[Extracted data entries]

= = = =

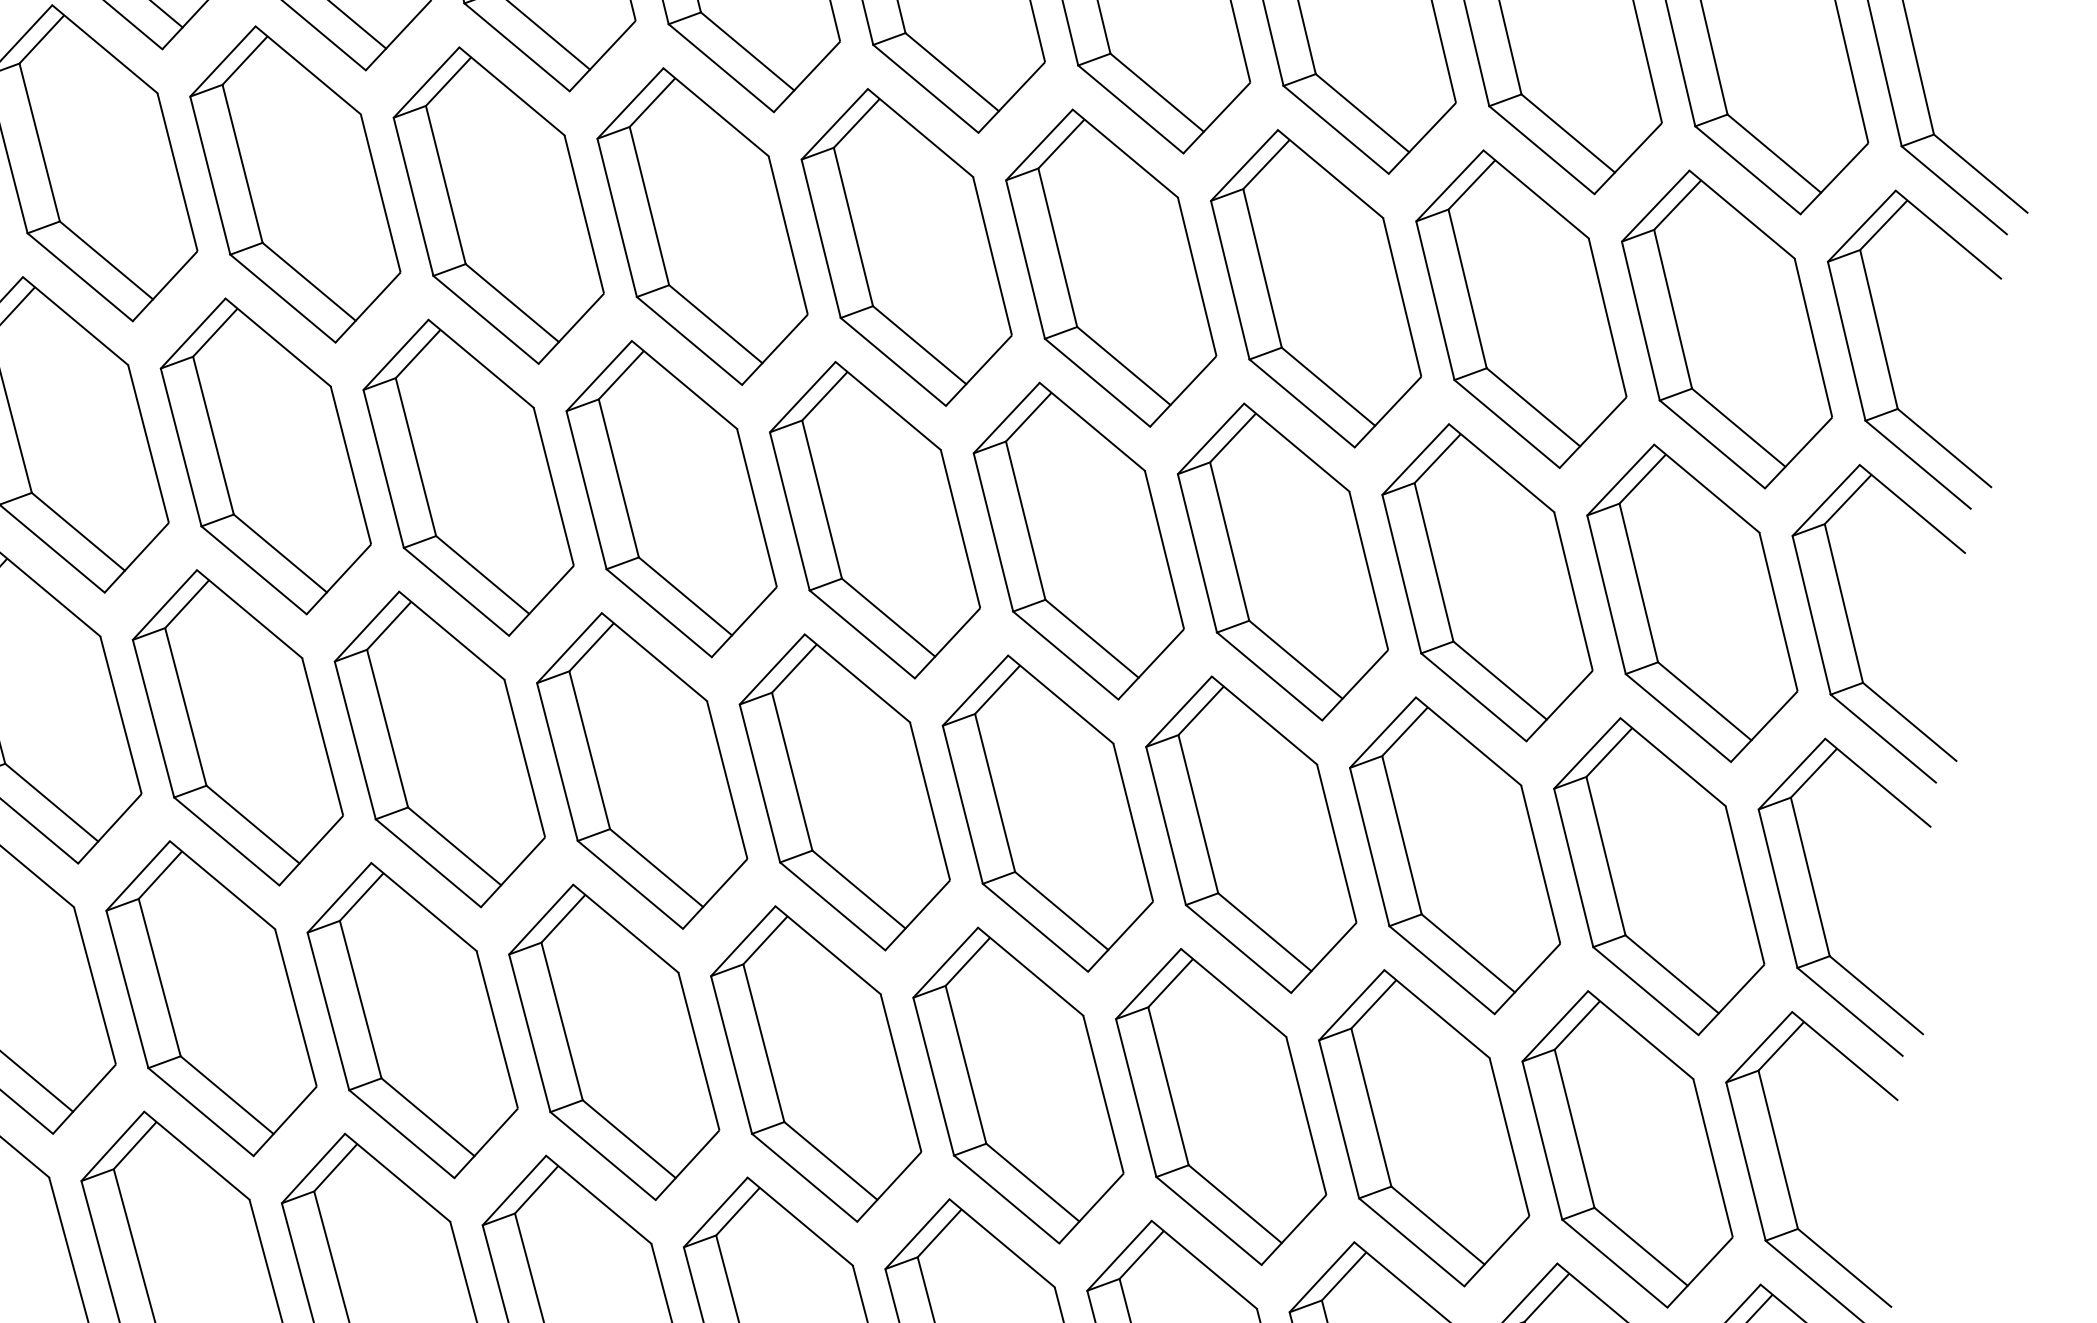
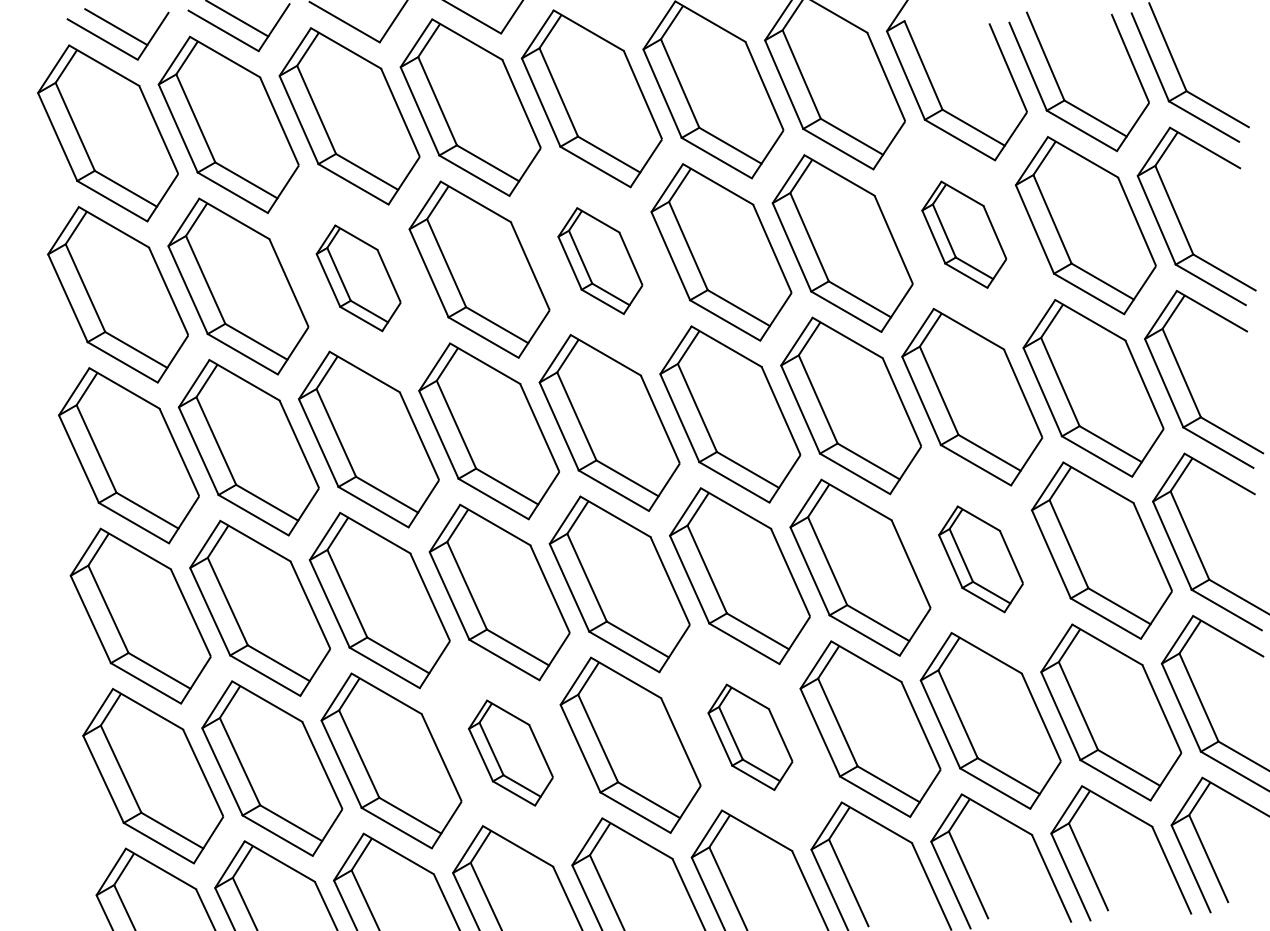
part: (497, 205) -> (358, 278), size x0.6
part: (906, 246) -> (600, 260), size x0.6
part: (1521, 308) -> (964, 234), size x0.6
part: (1453, 855) -> (980, 559), size x0.6
part: (613, 1041) -> (510, 752), size x0.6
part: (1018, 1085) -> (750, 737), size x0.6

= = = =

_The task_. Please transcribe exactly the line containing "part: (1453, 855) -> (980, 559), size x0.6" and every line after it through the end of the records, and nothing else.

_Result for this exercise_.
part: (1453, 855) -> (980, 559), size x0.6
part: (613, 1041) -> (510, 752), size x0.6
part: (1018, 1085) -> (750, 737), size x0.6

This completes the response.